Busca inútil, aliás. Arranjar emprego estava difícil, tão difícil quanto era, para os outros passageiros, conseguir assento no único banco do ônibus.


E isto deu uma idéia ao Agenor. Uma idéia que ele imediatamente pôs em prática. E assim, um dia os passageiros encontraram-no sentado no banco, segurando um pequeno cartaz que dizia: "Cedo este lugar". Abaixo, a quantia que cobrava, e que era relativamente modesta.
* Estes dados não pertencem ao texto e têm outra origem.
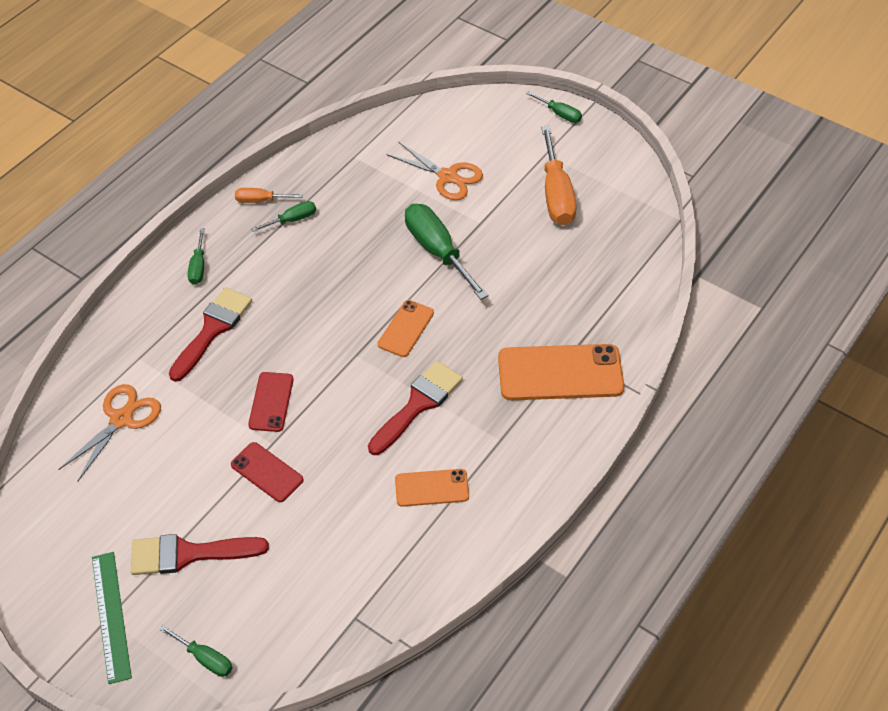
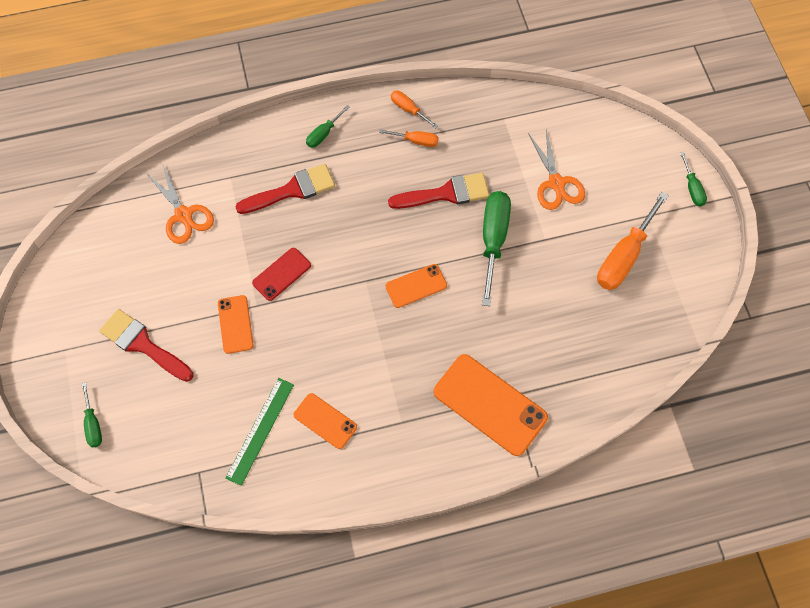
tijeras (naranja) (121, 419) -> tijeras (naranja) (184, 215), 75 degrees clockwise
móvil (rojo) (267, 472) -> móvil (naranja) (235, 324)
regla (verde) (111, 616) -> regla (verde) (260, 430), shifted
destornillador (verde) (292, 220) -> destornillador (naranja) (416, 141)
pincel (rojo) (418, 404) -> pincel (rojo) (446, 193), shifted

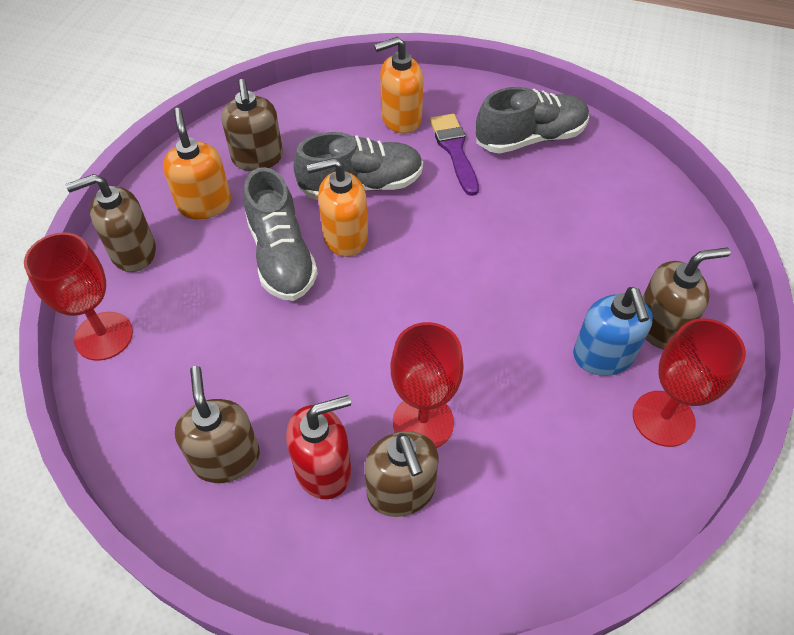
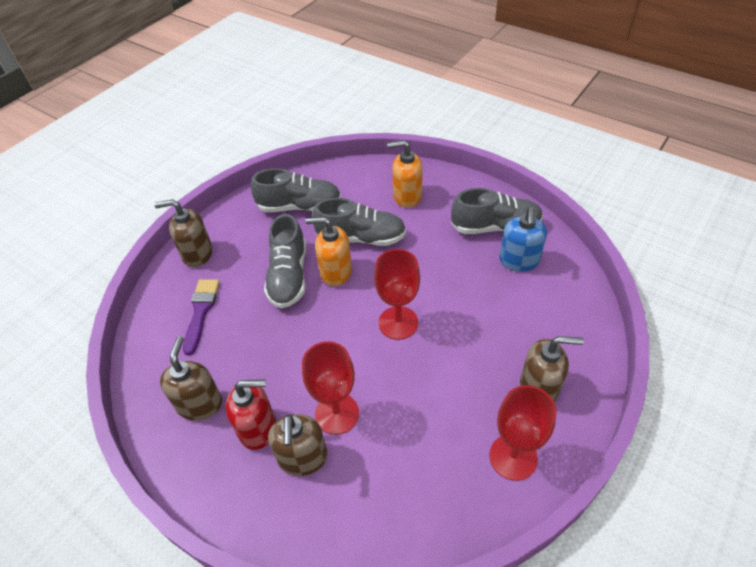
pincel (morado) (454, 150) -> pincel (morado) (201, 311), shifted
dispensador de jabón (marrón) (257, 158) -> zapato (gris) (299, 206)
copa (rojo) (104, 336) -> copa (rojo) (398, 323), shifted
dispensador de jabón (azul) (603, 356) -> dispensador de jabón (azul) (519, 261), shifted
dispensador de jabón (naranja) (204, 204) -> none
A princípio, aquilo gerou surpresa, e até revolta. Mas logo um senhor que teria de ir até o centro alugou o lugar. No mesmo dia, uma senhora com uma criança fez a mesma coisa.


Alugar o lugar no banco tornou-se uma rotina para Agenor. A companhia de ônibus tentou impedi-lo de fazer isso, mas aparentemente não há nenhuma lei que proíba um passageiro de segurar um cartaz. Mesmo porque Agenor dá o lugar para as pessoas que realmente dele necessitam, idosos, grávidas, gente com problemas físicos. O que não lhe prejudica: sempre há gente que, sem se enquadrar nestas categorias, quer viajar sentada. Como disse um homem, a vida cansa, e o cansaço da vida já é suficiente, não é preciso acrescentar a ele o cansaço de uma longa viagem.


Os amigos de Agenor chamam-no de banqueiro. Brincadeira, obviamente, mas a verdade é que ele está ganhando bom dinheiro, muito mais do que ganhou em qualquer dos empregos que teve. Tanto que já está pensando em investir. Nas horas vagas faz um curso sobre ações.


Ele e muitos outros. É tanta gente assistindo às palestras que às vezes Agenor tem de ficar de pé. O que, para quem passa tanto tempo sentado, é até uma forma de descansar.